HELPER, Mark A.1, LEE, Pascal2, BUALAT, Maria3, ADAMS, Byron4, DEANS, Matthew3, FONG, Terry5, HEGGY, Essam6, HODGES, Kip V.4, HURTADO Jr, Jose Miguel7 and YOUNG, Kelsey4, (1)Geological Sciences, Univ of Texas at Austin, Austin, TX 78712, (2)SETI Institute/NASA Ames Research Center, Mars Institute, MS245-3, Moffett Field, CA 94035-1000, (3)Intelligent Systems Division, Ames Research Center, Mail Stop 269-3, Moffett Field, CA 94035, (4)School of Earth and Space Exploration, Arizona State University, Tempe, AZ 85287, (5)Intelligent Robotics Group, NASA Ames Research Center, Moffett Field, CA 94043, (6)Jet Propulsion Laboratory, Pasadena, CA 91109, (7)Department of Geological Sciences, University of Texas at El Paso, 500 West University Avenue, El Paso, TX 79968, helper@mail.utexas.edu

Investigation of the use of robotic follow-up to geologic/geophysical traverses and simulated EVAs at Haughton impact crater, Devon Island, Canada demonstrates the application of this approach to geologic mapping and geophysical surveying for planetary exploration. Results indicate that robotic follow-up is well suited to: 1) testing of hypotheses generated, but not tested, during time-limited fieldwork and arising from later analysis; 2) refining and augmenting data gathered during field traverses and EVAs; 3) rote or long-duration data collection (e.g. LiDAR, Gigapan, GPR) tasks. In this experiment, a geologist and geophysicist with limited prior knowledge of the field site, but with access to a DEM, a panchromatic Quickbird image, black-and-white aerial photography, and low-resolution ASTER data were asked to plan and execute motorized field traverses that included short EVAs conducted on foot in unpressurized concept space suits. Traverses in July-August 2009 were designed to test: 1) a geologic map constructed from the remotely sensed data; and 2) for the presence of ground ice associated with gullies and ice-wedge polygons near the crater rim.
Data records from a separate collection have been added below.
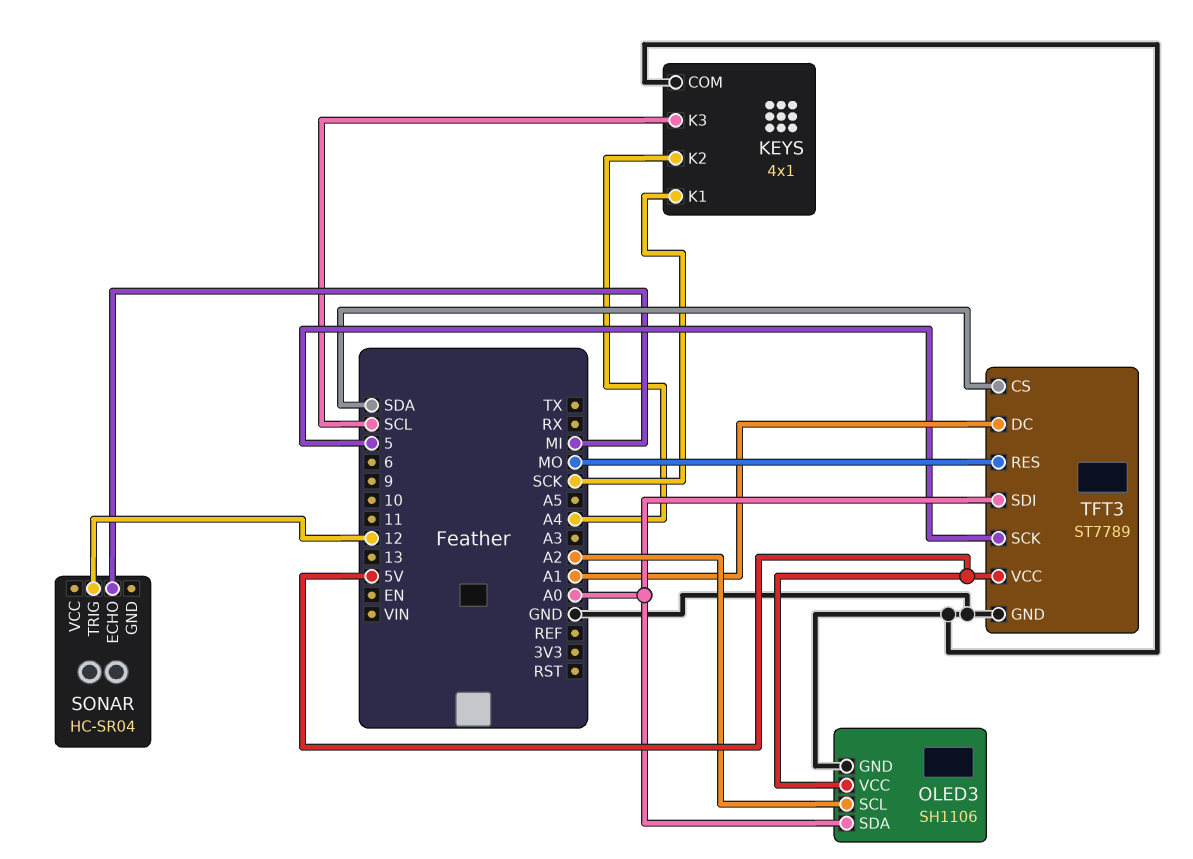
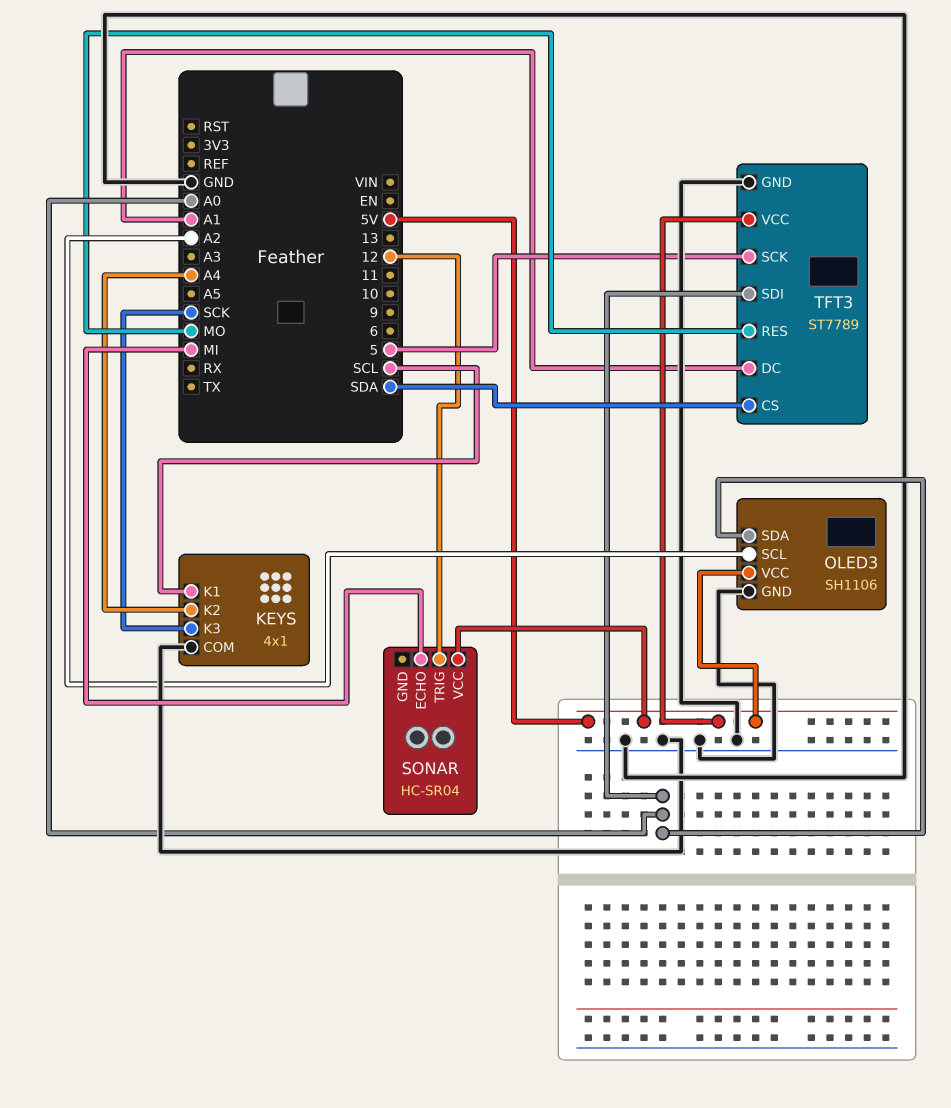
KEYS pin K1: SCK -> SCL
KEYS pin K3: SCL -> SCK
SONAR pin VCC: none -> 5V

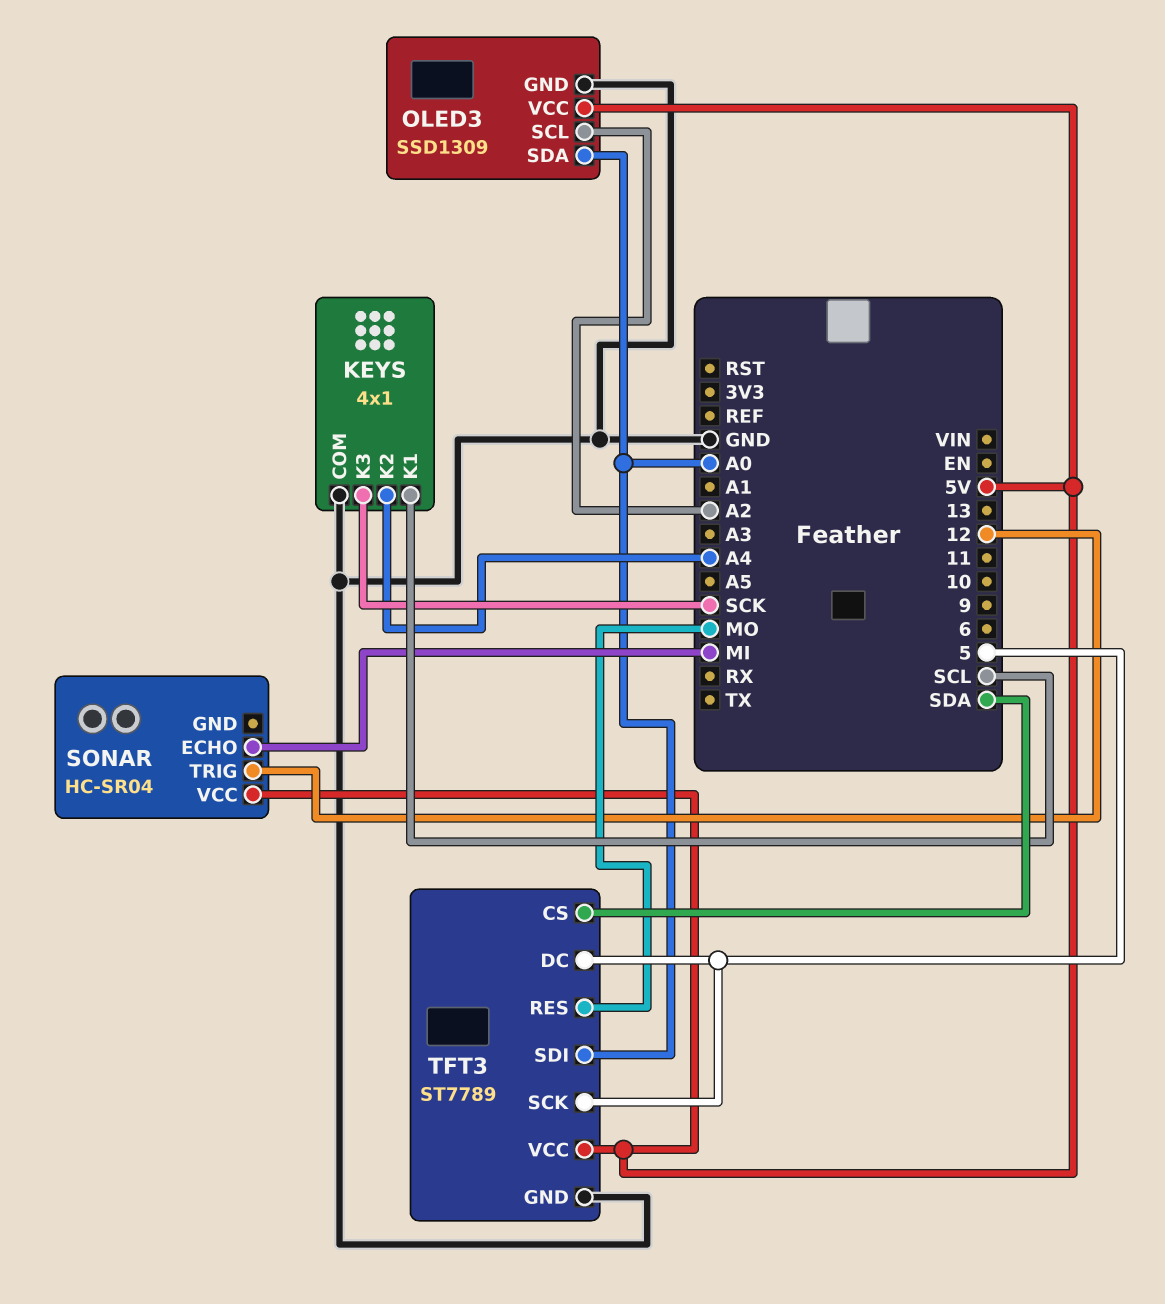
OLED3: SH1106 -> SSD1309
TFT3 pin DC: A1 -> 5

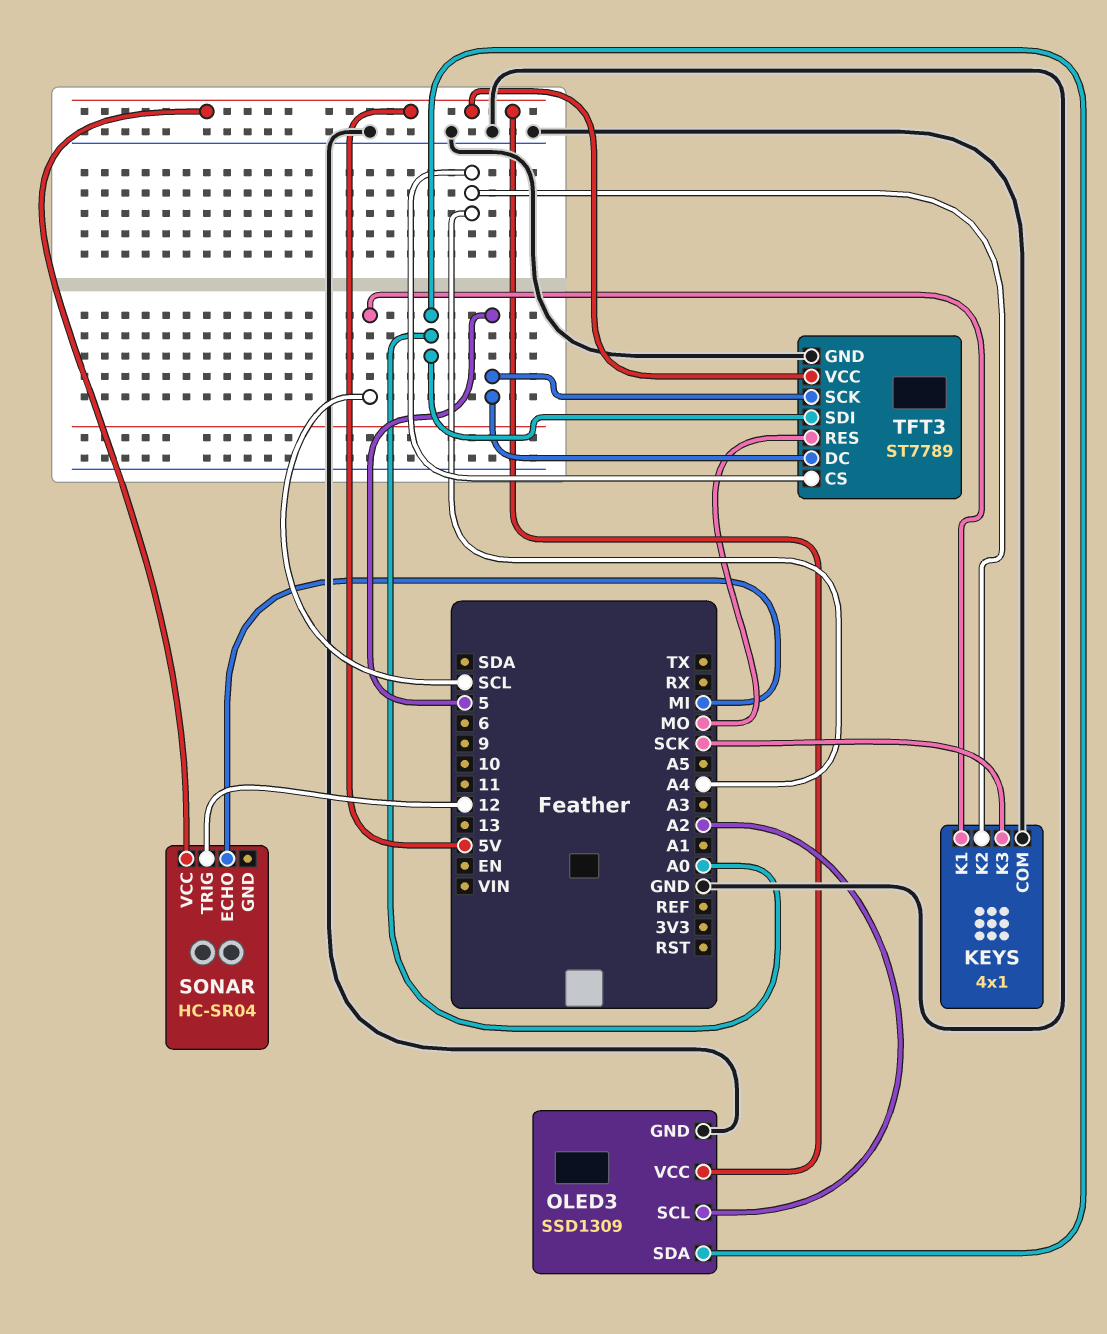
TFT3 pin CS: SDA -> A4

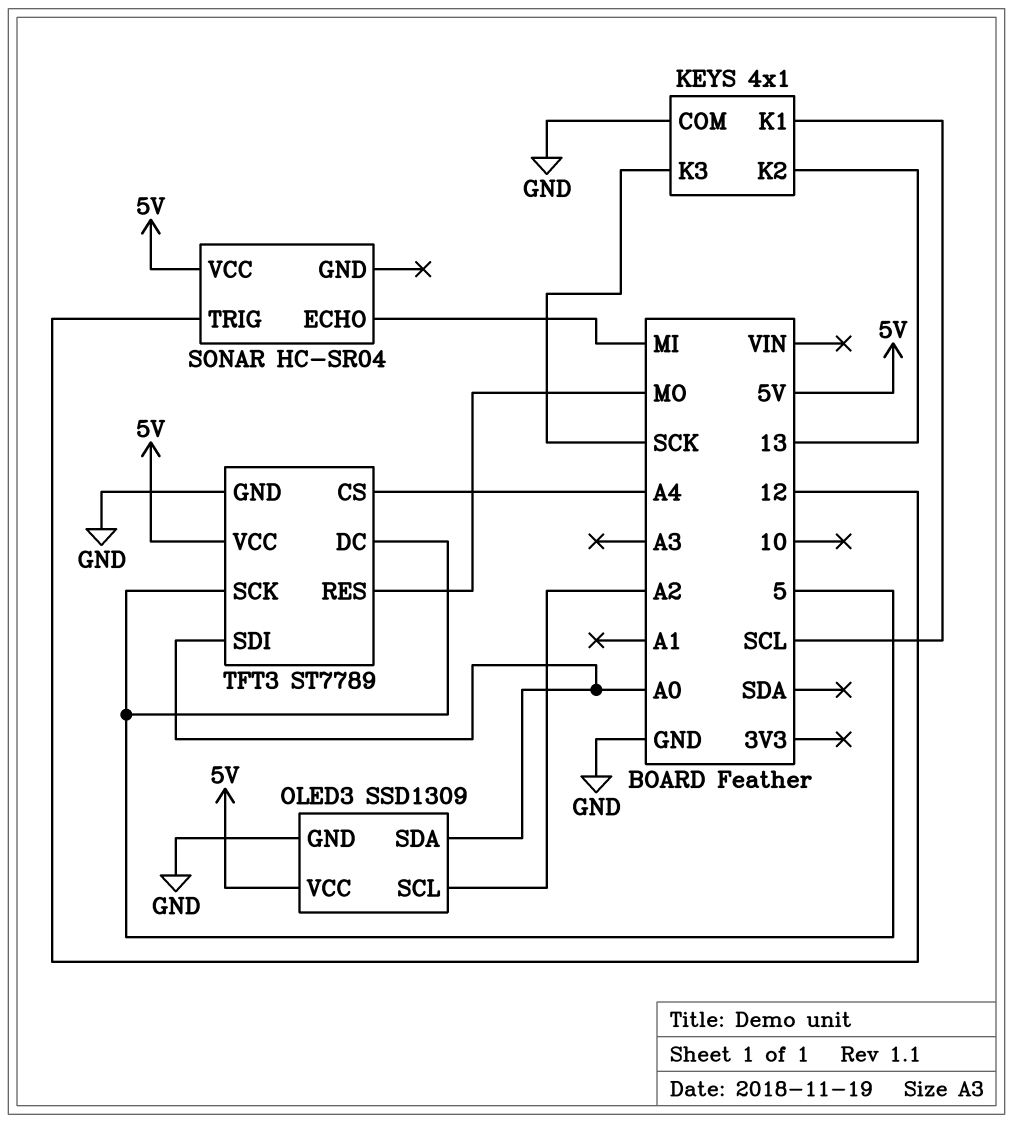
KEYS pin K2: A4 -> 13

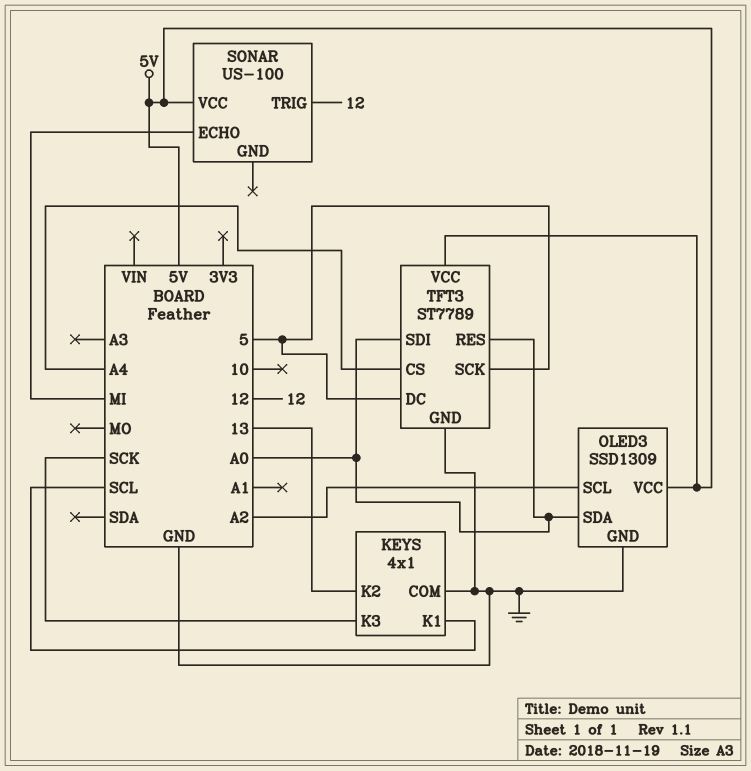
SONAR: HC-SR04 -> US-100
TFT3 pin RES: MO -> A0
Field photographs, rock samples, hand-held GPR traverses, remotely-sensed SAR data, and traverse surface roughness photographs were analyzed and the geologic map refined prior to robotic follow-up the following year. Remotely operated robotic follow-up conducted in August 2010 provided Gigapan, LiDAR, XRF, GPR and microscopic imaging for a small number of sites and locales whose careful selection was informed by all prior work. Robotic follow-up to geological mapping proved particularly valuable for evaluating the structure and morphology of the inner crater wall, mapping faults/fractures in rocks proximal to the crater rim, and understanding the target sequence stratigraphy. For geophysical survey applications, robotic follow-up provided precise metrics for quantifying volumes, depths, concentration, and large-scale distributions of ground ice. Though development of robotic protocols and field procedures is still in its infancy, this experiment demonstrates the exceptional promise of robotic follow-up to human exploration as a planetary exploration field technique.